L’enquête a également révélé une confiance inégale envers les sources d’information : très faible envers les politiques, elle était en revanche forte envers les soignants et les scientifiques. Cependant, les personnes sceptiques face aux vaccins citaient volontiers des personnalités scientifiques controversées, tel l’ancien président de l’IHU de Marseille, Didier Raoult, condamné à une interdiction d’exercer pendant deux ans pour ses prises de position sur l’hydroxychloroquine et des essais cliniques non autorisés. Si l’impact précis de X sur la population reste difficile à quantifier, les experts observent une baisse du sentiment pro-vaccination depuis le rachat de Twitter par Elon Musk, a indiqué Léonard Heyerdahl.

Éducation et bienveillance face à la peur

En période de crise sanitaire, la peur altère profondément la perception de l’information.
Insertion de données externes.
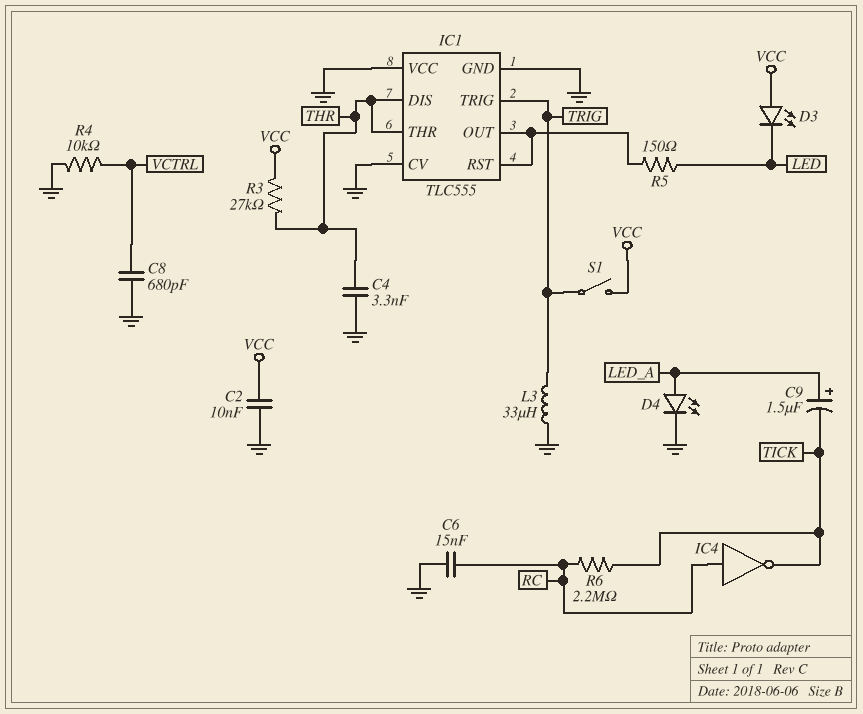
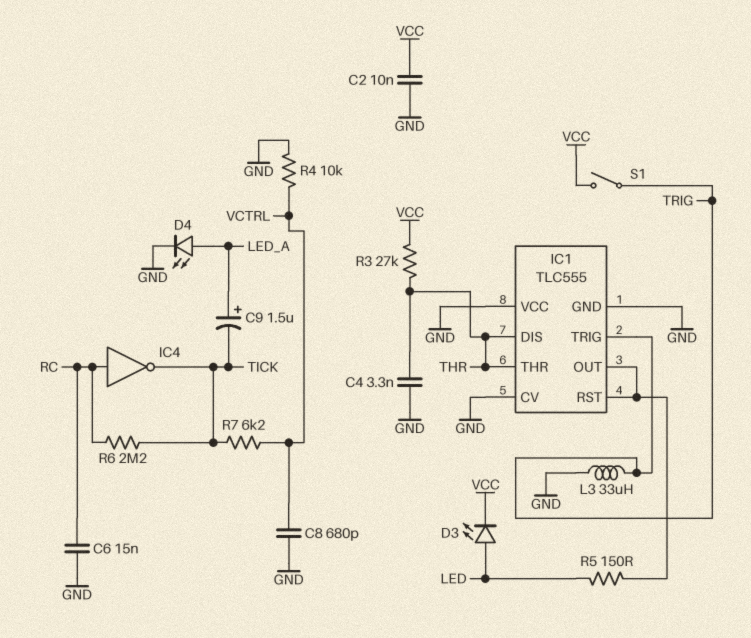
D3: LED (A VCC, K LED) -> LED (A LED, K VCC)
R7: none -> 6.2k (TICK, VCTRL)

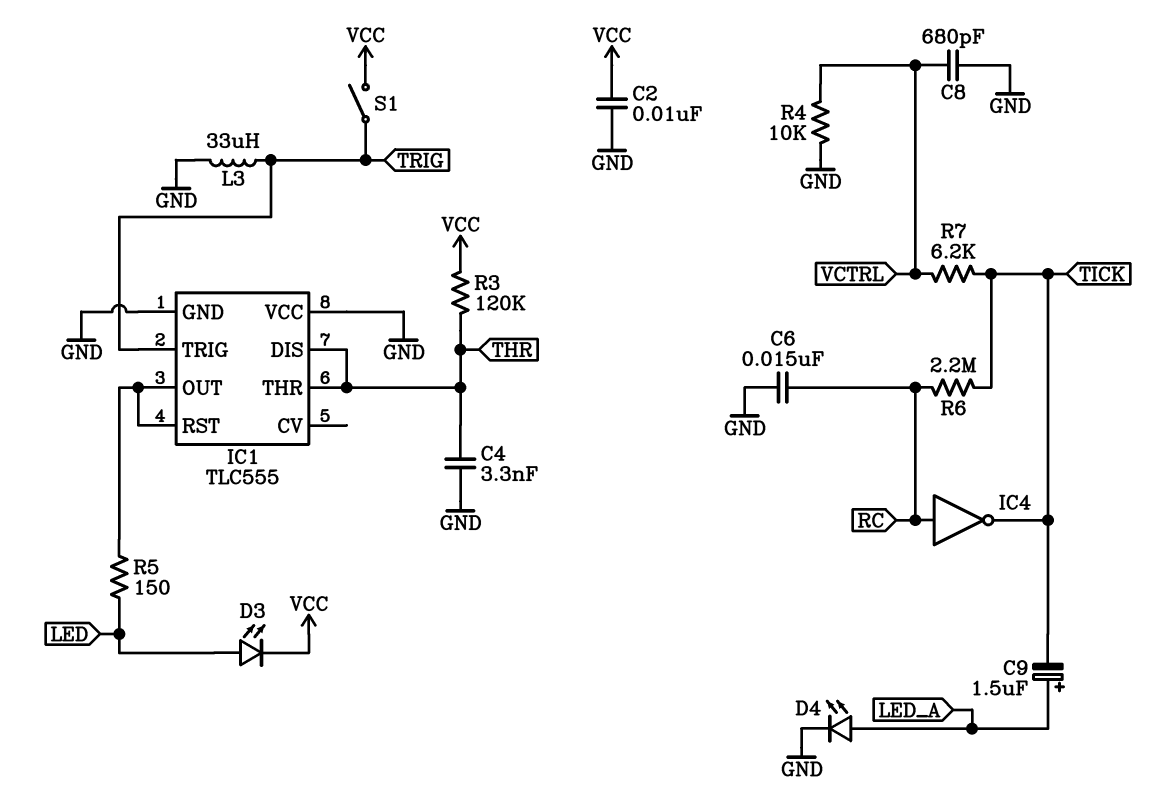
IC1 pin CV: GND -> none
R3: 27k (THR, VCC) -> 120k (THR, VCC)

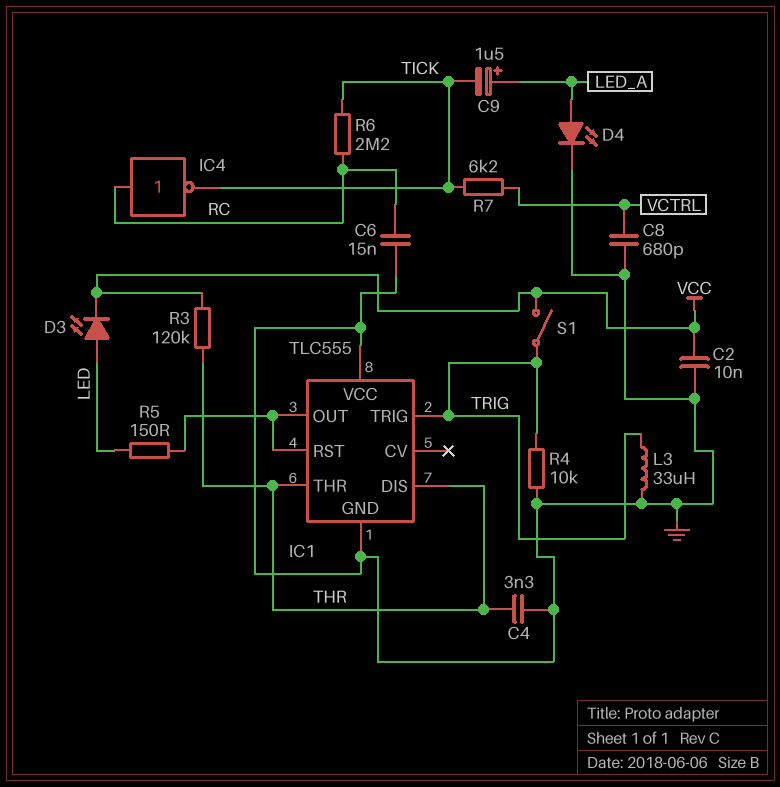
R4: 10k (GND, VCTRL) -> 10k (GND, TRIG)

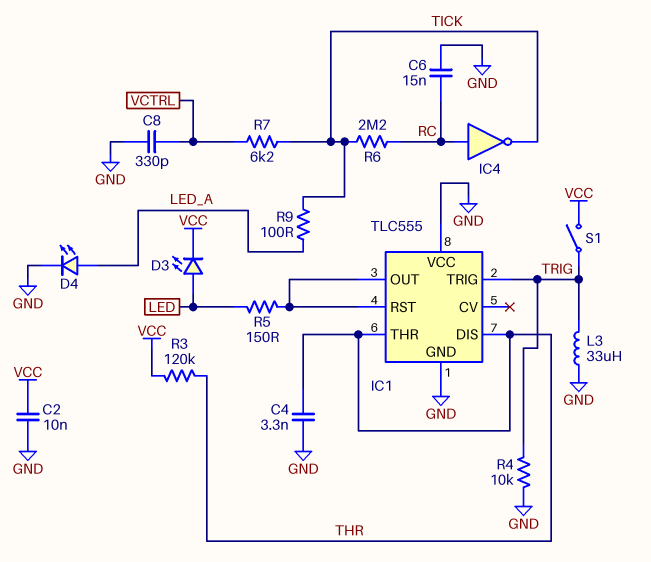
C8: 680pF (GND, VCTRL) -> 330pF (GND, VCTRL)
C9: 1.5uF (plus LED_A, minus TICK) -> none
R9: none -> 100 (LED_A, TICK)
Si la pandémie de Covid-19 a permis à la population d’accroître ses connaissances sur la dynamique des épidémies, elle pourrait aussi la rendre plus critique envers les recommandations officielles lors de futures crises, a averti Sylvie Birand, responsable des pandémies à l’OMS. « La recherche d’informations va se faire dans un contexte d’infodémie où les informations fiables côtoient les rumeurs, les opinions, les fausses nouvelles ou les campagnes menées par des charlatans. Un environnement dans lequel distinguer le vrai du faux est très difficile pour des non-spécialistes. Et les algorithmes des réseaux sociaux enferment les utilisateurs dans des bulles informationnelles, les exposant encore plus à des contenus qui renforcent leurs peurs ou leurs croyances, ce qui peut être très dommageable si celles-ci sont déjà erronées. »

Alors que la désinformation, intentionnellement trompeuse, appelle une réponse juridique, la mésinformation requiert davantage d’éducation et de pédagogie bienveillante, estime la représentante de l’OMS. Elle invite les médias et la communauté scientifique à comprendre les peurs du public, à les reconnaître et à y répondre avec clarté pour établir un dialogue basé sur la confiance. « Si l’on traite les gens qui n’ont pas bien compris l’information de complotistes, on risque justement de les précipiter vers les sphères complotistes parce qu’ils vont se sentir incompris et dénigrés dans leurs croyances. Il est donc très important, entre les crises sanitaires, de donner aux populations des outils pour accéder à une information fiable mais aussi leur permettre de comprendre les enjeux sanitaires qui sont liés. Ça implique de renforcer leur littératie en santé, ainsi que leur esprit critique et leur capacité à naviguer dans un environnement complexe. », a-t-elle conclu, appelant les autorités sanitaires à « reconstruire le capital confiance qui a été érodé ».

Pour Sylvie Briand, il est essentiel que les autorités sanitaires développent une stratégie de communication adaptée aux enjeux du XXIe siècle, notamment sur les réseaux sociaux. Elle propose d’élargir le cercle des intervenants en sollicitant les professionnels de santé, dépositaires d’une confiance particulière auprès du public. Gilles Brachotte, quant à lui, plaide pour l’utilisation de tactiques similaires à celles employées par les acteurs de la désinformation, y compris le recours aux robots, afin de mener une lutte plus équitable.